I loved Elder Scrolls 1-3, each for different reasons. Each of the early games had big flaws as well, but that wasn't important when the designers had a very clear plan on what they wanted to excel at. Morrowind, for instance, had such an incredible concept and design, a world that felt so "alien" yet real, and was a great sandbox to wander around creating spells and items, killing gods and trapping their souls, or whatever you wanted to do. Small details, like Telvanni buildings having vertical corridors and no stairs simply because Telvanni can levitate. And while graphics weren't technically superb, I'll never forget the first time I set my eyes upon the Ghostfence, or that floating Ministry of Truth. Gameplay was a bit weak, and the game was too easy, yet there were exceptional things hidden out there that I wanted to discover.

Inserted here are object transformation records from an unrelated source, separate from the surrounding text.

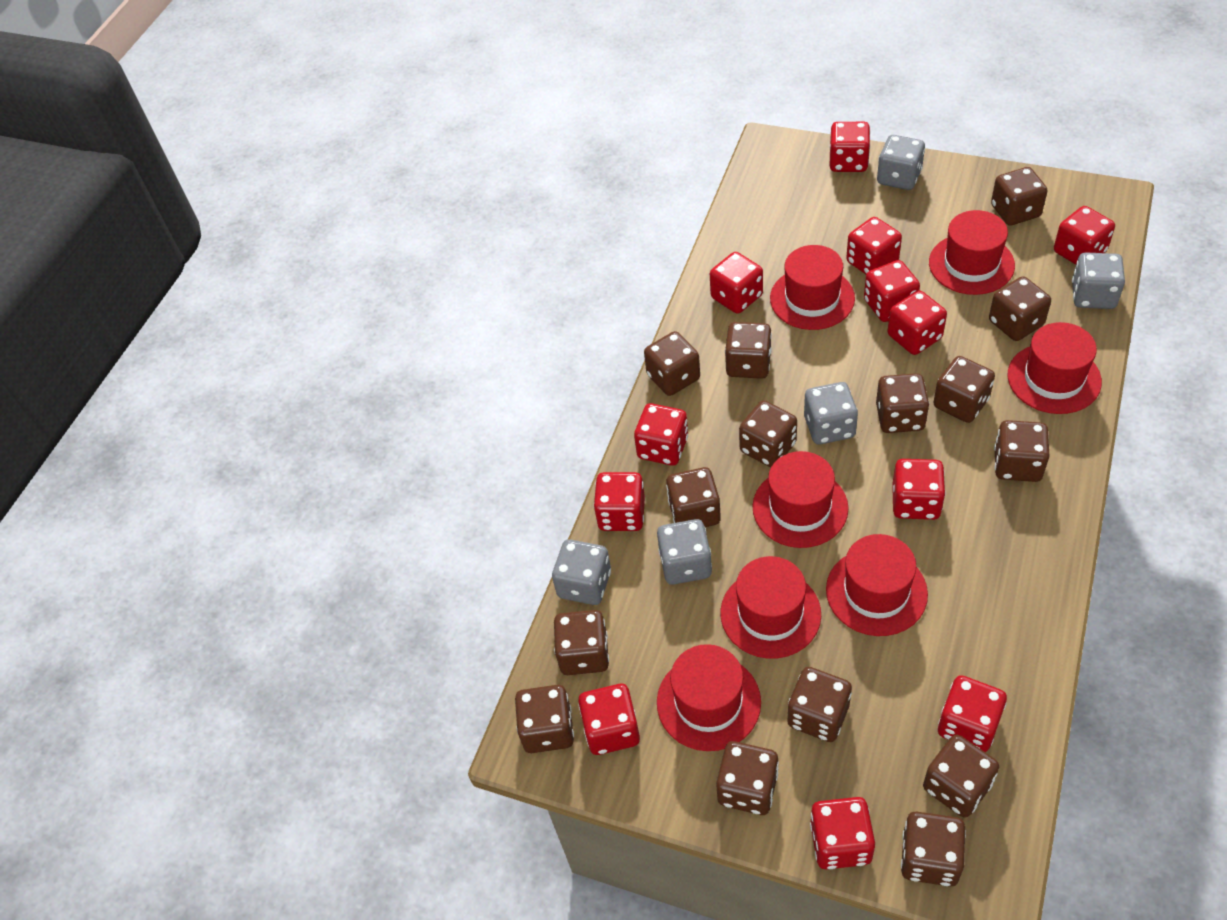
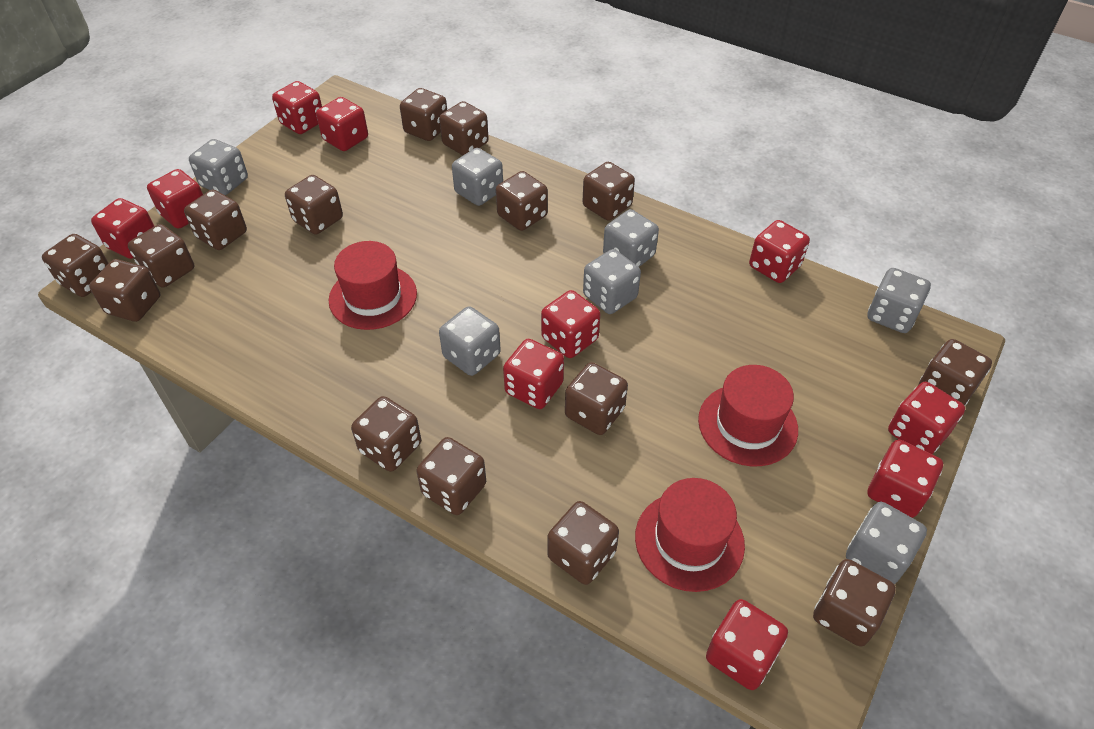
grey dice: 5 -> 7
red dice: 12 -> 10
red hat: 7 -> 3

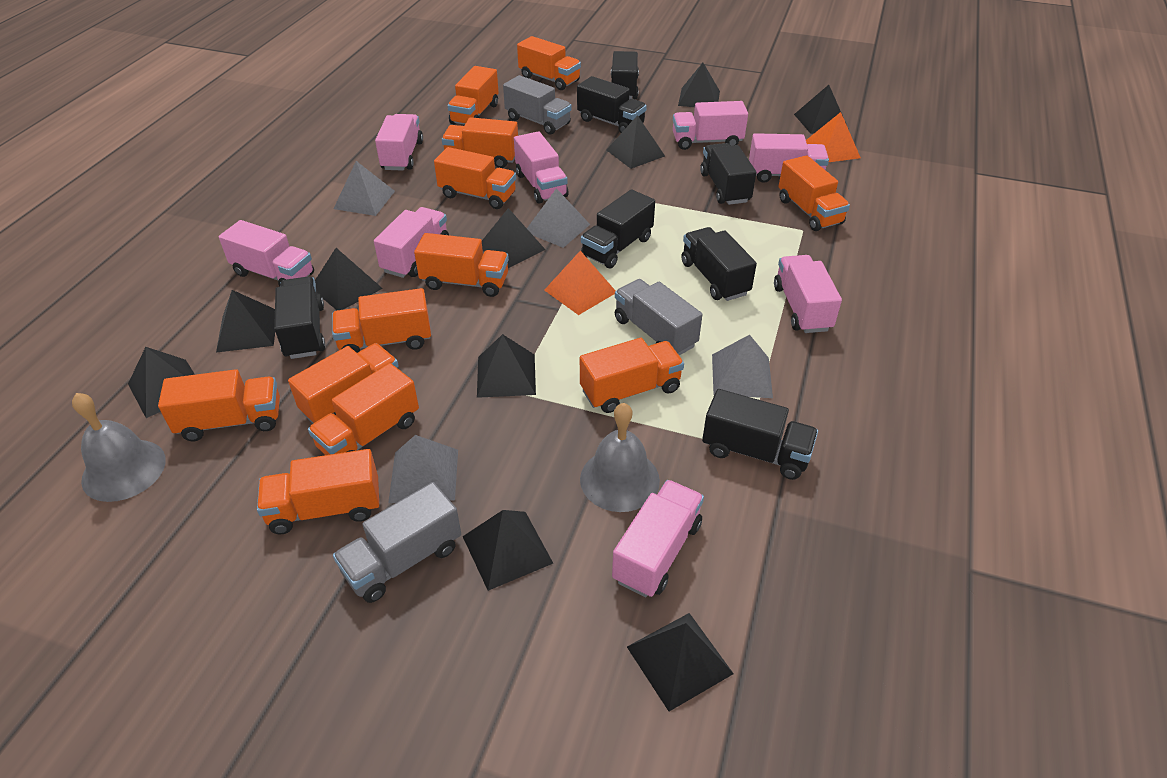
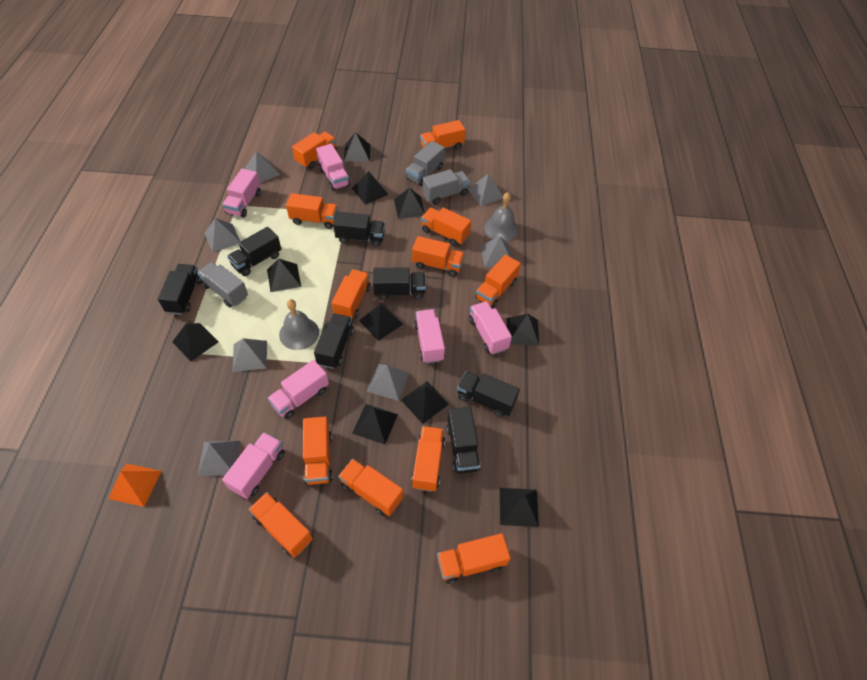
grey pyramid: 4 -> 7
orange pyramid: 2 -> 1
pink truck: 8 -> 6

So when Oblivion was announced, I was really excited about it. I was totally unaware of concepts like "decline" as I have a rather busy life I hadn't barely played any new games those days (only NWN and mostly multiplayer), and didn't read websites or forums. In my mind, newer would still mean better, because it was what made sense. I was ready to accept Bethesda's trademarked flaws in mechanics, and tons of bugs, but I was eager to explore a brand new world, learn of unique lore.

And thus my innocence died.

At first I thought it was me. Here in this forum we're now used to overanalyze game design, but back then all I knew is that cRPGs were fun to me without really understanding why. Some games had been less fun to me, like NWN OC, but I didn't bother with knowing why exactly. Oblivion however opened my eyes, it was my blue pill. Seeing how much they had cared about combat in real time, I decided to roll a physically weak archer with some spellcasting support; that seemed to require some skill and sounded challenging. After the first hours I was thinking "So, I no longer enjoy RPGs? is this what growing up is about, no longer enjoying stuff you loved as a teen?". Everything was so bland and uninspiring, I couldn't care about it, felt like an unpaid second job. But I forced myself to play through it, because I was sure the "fun part" was right after the corner. Just another Oblivion Gate, this one won't be unbelievably long and dull. Just another step in the main quest, another generic medieval town, another oblivion gate,... and at some point it was over. I don't remember many details, it's all blurry in my mind.

I needed to know if the problem was me or the game, so I decided to test right away. There were many classic games I had never played, so I picked one and installed. M&M6, Mandate of Heaven. What followed was a 3-month long RPGasm which healed all my wounds.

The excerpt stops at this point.